I've been reading this thread (and the ones that spawned it), and 
there's something about it that's been nagging at me for a while, which 
I am going to attempt to articulate.

The basic controversy centers around the various ways in which Python 
should attempt to deal with character encodings on various platforms, 
but my question is "for what use cases?" To my mind, trying to ask "how 
should we handle character encoding" without indicating what we want to 
use the characters *for* is a meaningless question.

 From the standpoint of a programmer writing code to process file 
contents, there's really no such thing as a "text file" - there are only 
various text-based file formats. There are XML files, .ini files, email 
messages and Python source code, all of which need to be processed 
differently.

So when one asks "how do I handle text files", my response is "there 
ain't no such thing" -- and when you ask "well, ok, how do I handle 
text-based file formats", my response is "well it depends on the format".

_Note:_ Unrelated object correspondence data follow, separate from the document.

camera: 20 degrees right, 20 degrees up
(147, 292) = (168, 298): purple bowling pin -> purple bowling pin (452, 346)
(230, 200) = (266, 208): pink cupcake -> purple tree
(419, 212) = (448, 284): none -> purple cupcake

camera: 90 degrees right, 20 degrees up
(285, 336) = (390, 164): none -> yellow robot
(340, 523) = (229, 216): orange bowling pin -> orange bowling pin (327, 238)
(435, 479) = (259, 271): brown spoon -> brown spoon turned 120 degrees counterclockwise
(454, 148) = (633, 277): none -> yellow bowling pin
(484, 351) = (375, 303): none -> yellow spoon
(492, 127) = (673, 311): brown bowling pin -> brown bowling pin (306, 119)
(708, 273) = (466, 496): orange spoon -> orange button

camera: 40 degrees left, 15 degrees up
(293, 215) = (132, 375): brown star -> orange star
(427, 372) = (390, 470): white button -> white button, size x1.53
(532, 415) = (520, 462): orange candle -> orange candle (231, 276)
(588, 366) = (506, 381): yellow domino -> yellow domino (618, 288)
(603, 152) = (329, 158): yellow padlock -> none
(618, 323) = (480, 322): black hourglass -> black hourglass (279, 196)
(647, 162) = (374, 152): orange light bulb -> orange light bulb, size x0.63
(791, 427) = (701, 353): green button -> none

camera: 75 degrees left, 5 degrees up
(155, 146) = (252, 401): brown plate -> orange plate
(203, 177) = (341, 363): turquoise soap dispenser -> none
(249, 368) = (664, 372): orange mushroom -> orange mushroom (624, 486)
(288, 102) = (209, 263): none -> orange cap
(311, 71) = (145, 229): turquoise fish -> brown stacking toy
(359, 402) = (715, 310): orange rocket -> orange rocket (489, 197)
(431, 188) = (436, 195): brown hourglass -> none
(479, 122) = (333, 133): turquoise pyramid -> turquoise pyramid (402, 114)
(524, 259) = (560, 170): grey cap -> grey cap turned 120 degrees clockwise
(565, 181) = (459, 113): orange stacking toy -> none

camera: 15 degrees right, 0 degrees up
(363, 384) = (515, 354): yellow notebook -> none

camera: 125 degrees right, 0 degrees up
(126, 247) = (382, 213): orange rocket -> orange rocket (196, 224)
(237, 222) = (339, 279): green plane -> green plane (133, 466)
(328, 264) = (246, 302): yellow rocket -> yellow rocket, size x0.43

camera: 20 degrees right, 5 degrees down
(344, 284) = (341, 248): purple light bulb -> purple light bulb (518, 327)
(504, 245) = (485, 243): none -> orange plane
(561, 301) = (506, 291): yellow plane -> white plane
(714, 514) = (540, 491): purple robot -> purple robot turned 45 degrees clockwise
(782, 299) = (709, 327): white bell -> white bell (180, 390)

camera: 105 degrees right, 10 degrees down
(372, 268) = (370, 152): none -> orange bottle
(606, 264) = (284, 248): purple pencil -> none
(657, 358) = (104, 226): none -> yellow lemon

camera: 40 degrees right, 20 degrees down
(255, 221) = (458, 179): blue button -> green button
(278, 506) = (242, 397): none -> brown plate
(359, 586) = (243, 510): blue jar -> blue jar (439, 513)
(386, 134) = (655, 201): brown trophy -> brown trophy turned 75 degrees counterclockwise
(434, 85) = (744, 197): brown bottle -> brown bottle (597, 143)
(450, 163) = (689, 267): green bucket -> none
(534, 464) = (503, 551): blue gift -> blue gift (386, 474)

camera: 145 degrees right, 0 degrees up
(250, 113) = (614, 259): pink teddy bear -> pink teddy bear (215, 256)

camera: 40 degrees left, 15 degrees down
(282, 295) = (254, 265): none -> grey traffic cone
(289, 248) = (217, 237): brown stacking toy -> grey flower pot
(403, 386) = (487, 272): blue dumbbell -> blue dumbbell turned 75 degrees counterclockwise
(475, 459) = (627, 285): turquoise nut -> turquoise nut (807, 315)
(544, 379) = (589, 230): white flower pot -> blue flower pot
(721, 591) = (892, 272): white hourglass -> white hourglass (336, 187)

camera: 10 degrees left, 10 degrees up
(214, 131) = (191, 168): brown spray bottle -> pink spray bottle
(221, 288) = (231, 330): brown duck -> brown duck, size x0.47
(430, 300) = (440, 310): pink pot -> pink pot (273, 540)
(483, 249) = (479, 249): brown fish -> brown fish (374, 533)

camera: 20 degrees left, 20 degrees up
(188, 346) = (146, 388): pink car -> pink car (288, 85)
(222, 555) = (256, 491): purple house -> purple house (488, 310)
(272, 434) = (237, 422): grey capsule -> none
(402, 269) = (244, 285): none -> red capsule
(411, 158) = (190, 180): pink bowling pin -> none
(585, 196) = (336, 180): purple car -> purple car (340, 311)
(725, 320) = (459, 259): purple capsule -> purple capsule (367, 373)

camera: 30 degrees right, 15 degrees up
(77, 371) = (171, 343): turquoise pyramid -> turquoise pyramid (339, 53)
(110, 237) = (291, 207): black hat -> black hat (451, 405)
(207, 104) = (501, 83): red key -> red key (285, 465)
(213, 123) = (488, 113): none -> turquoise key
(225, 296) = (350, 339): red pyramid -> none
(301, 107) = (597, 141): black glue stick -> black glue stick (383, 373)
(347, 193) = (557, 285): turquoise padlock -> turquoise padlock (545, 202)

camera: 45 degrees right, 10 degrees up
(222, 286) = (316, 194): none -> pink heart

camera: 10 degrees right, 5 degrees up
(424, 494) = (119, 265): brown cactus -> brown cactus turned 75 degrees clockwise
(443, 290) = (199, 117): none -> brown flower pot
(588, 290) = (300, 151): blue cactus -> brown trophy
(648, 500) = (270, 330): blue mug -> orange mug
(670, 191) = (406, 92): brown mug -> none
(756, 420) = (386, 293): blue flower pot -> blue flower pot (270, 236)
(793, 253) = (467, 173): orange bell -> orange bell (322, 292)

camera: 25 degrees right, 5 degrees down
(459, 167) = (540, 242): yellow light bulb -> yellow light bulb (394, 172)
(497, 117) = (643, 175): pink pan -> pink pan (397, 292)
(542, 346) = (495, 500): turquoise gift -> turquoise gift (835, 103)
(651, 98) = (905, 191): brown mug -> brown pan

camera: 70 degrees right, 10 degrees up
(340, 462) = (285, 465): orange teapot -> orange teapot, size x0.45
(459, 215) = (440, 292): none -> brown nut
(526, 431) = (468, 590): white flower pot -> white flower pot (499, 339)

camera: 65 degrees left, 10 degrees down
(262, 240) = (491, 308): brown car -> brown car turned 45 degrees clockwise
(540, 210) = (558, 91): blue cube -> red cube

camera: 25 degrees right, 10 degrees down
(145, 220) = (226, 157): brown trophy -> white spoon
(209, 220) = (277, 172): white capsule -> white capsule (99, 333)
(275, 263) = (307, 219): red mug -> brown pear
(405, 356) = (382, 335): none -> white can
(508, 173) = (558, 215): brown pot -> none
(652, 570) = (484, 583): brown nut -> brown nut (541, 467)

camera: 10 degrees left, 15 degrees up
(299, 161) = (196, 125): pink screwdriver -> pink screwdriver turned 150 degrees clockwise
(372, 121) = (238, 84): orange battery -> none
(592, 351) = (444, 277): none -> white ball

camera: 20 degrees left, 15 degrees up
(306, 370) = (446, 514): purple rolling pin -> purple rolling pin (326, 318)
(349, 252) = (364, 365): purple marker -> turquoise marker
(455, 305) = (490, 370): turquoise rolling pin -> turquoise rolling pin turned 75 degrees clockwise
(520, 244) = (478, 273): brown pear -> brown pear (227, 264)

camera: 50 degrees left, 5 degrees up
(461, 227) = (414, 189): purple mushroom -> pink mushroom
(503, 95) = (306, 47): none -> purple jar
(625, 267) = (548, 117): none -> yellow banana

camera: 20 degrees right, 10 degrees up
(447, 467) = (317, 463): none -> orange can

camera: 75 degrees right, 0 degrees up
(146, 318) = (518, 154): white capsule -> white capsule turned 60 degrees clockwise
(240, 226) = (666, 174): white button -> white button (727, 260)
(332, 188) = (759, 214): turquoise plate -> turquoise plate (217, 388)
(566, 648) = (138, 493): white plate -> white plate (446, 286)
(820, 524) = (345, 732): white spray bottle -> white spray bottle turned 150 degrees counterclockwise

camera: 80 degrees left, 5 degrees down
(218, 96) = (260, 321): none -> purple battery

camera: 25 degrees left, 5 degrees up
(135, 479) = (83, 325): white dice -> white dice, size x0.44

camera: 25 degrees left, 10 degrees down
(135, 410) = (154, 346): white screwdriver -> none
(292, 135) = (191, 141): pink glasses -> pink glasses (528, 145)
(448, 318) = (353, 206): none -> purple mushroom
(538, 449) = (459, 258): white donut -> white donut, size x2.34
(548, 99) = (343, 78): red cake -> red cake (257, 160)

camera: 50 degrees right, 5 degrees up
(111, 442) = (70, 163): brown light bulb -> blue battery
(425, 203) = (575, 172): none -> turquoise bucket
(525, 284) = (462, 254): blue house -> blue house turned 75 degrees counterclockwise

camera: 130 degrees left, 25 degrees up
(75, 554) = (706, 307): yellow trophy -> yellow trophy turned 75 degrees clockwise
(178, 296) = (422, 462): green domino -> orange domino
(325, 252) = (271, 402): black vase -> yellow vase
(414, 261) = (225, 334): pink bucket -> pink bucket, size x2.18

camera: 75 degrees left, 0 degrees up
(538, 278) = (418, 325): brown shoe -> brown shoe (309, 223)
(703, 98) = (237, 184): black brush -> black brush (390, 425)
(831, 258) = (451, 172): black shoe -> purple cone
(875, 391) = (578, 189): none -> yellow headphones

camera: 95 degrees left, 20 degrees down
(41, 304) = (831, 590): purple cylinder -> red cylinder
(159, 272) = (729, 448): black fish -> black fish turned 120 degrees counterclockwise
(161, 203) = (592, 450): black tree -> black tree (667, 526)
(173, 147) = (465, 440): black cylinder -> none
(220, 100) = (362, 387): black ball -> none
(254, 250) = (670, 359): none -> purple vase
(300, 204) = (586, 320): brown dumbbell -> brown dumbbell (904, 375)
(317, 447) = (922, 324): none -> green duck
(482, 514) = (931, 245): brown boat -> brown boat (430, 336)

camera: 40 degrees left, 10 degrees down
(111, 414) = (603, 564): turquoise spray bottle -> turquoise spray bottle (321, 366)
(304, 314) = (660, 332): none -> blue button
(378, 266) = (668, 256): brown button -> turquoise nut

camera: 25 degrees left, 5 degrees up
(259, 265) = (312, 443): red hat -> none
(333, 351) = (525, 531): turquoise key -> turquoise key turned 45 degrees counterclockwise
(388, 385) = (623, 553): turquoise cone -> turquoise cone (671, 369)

Yes, there are some operations which can operate on textual data 
regardless of file format (i.e. grep), but these generic operations are 
so basic and uninteresting that one generally doesn't need to write 
Python code to do them. And even the case of simple unix utilities such 
as 'cat', *some* a priori knowledge of the file's encoded meaning is 
required - you can't just concatenate two XML files and get anything 
meaningful or valid. Running 'sort' on Python source code is unlikely to 
   increase shareholder value or otherwise hold back the tide of entropy.

Any given Python program that I write is going to know *something* about 
the format of the files that it is supposed to read/write, and the most 
important consideration is knowledge of what kinds of other programs are 
going to produce or consume that file. If the file that I am working 
with conforms to a standard (so that the number of producer/consumer 
programs can be large without me having to know the specific details of 
each one) then I need to understand that standard and constraints of 
what is legal within it.

For files with any kind of structure in them, common practice is that we 
don't treat them as streams of characters, rather we generally have some 
abstraction layer that sits on top of the character stream and allows us 
to work with the structure directly. Thus, when dealing with XML one 
generally uses something like ElementTree, and in fact manipulating XML 
files as straight text is actively discouraged.

So my whole approach to the problem of reading and writing is to come up 
with a collection of APIs that reflect the common use patterns for the 
various popular file types. The benefit of doing this is that you don't 
waste time thinking about all of the various file operations that don't 
apply to a particular file format. For example, using the ElementTree 
interface, I don't care whether the underlying file stream supports 
seek() or not - generally one doesn't seek into the middle of an XML, so 
there's no need to support that feature. On the other hand, if one is 
reading a bdb file, one needs to seek to the location of a record in 
order to read it - but in such a case, the result of the seek operation 
is well-defined. I don't have to spend time discussing what will happen 
if I seek into the middle of an encoded multi-byte character, because 
with a bdb file, that can't happen.

It seems to me that a lot of the conundrums that have been discussed in 
this thread have to do with hypothetical use cases - 'Well, what if I 
use operation X on a file of format Y, for which the result is 
undefined?' My answer is "Don't do that."

-- Talin